* _What to do_:
Repeat every record exactly as written, but leave out the pictures.

Records provided below:

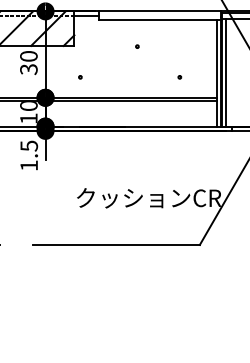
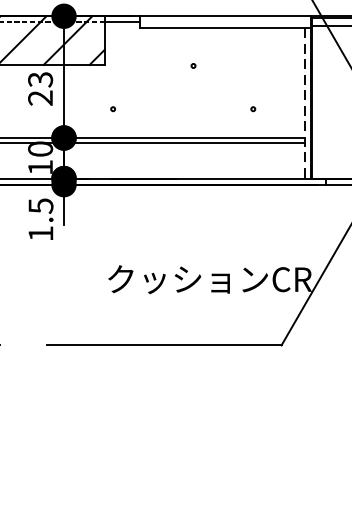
text: (28, 63) -> (39, 89), 30 -> 23
line: (226, 72) -> (319, 102), removed
line: (216, 73) -> (304, 103), solid -> dashed

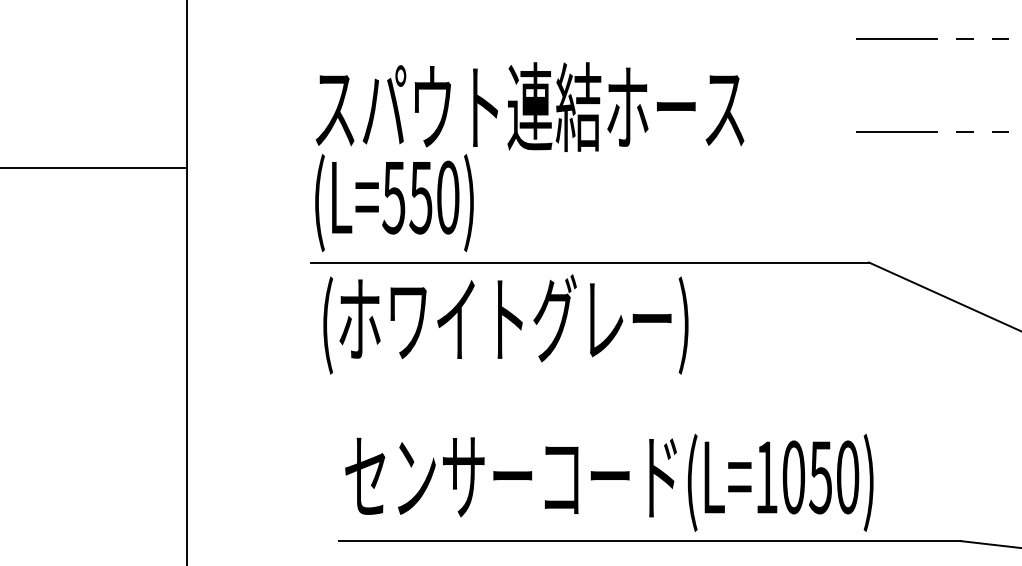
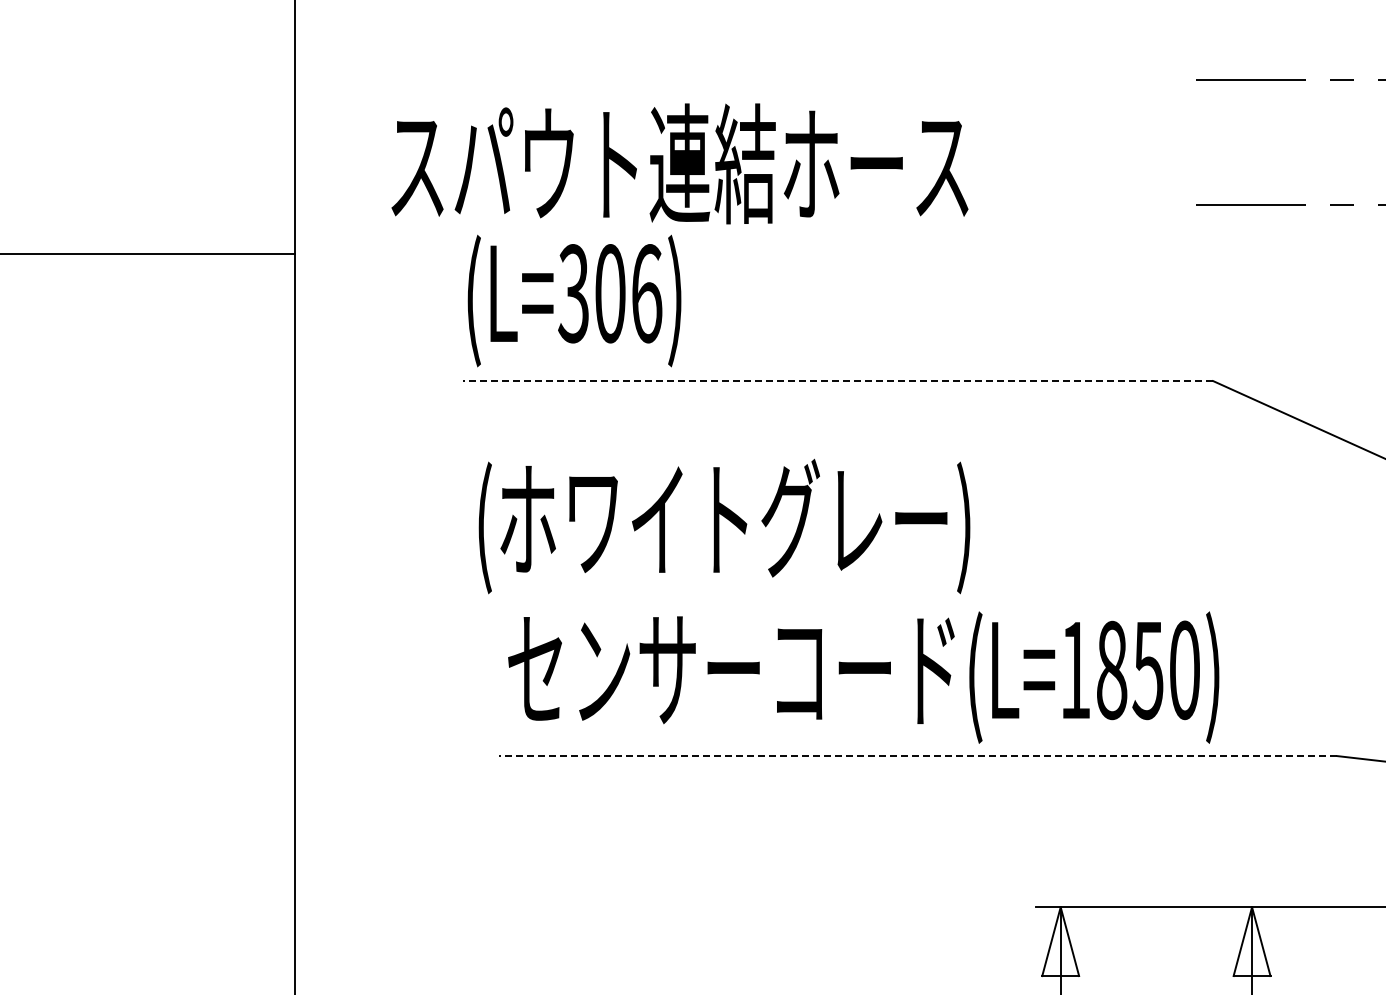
text: (529, 106) -> (679, 163), moved
text: (421, 197) -> (610, 293), (L=550) -> (L=306)
line: (589, 262) -> (837, 381), solid -> dashed
text: (505, 324) -> (724, 526), moved
text: (794, 476) -> (1112, 669), (L=1050) -> (L=1850)
line: (650, 541) -> (918, 756), solid -> dashed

End of Records provided.

* _Reply_:
text: (28, 63) -> (39, 89), 30 -> 23
line: (226, 72) -> (319, 102), removed
line: (216, 73) -> (304, 103), solid -> dashed

text: (529, 106) -> (679, 163), moved
text: (421, 197) -> (610, 293), (L=550) -> (L=306)
line: (589, 262) -> (837, 381), solid -> dashed
text: (505, 324) -> (724, 526), moved
text: (794, 476) -> (1112, 669), (L=1050) -> (L=1850)
line: (650, 541) -> (918, 756), solid -> dashed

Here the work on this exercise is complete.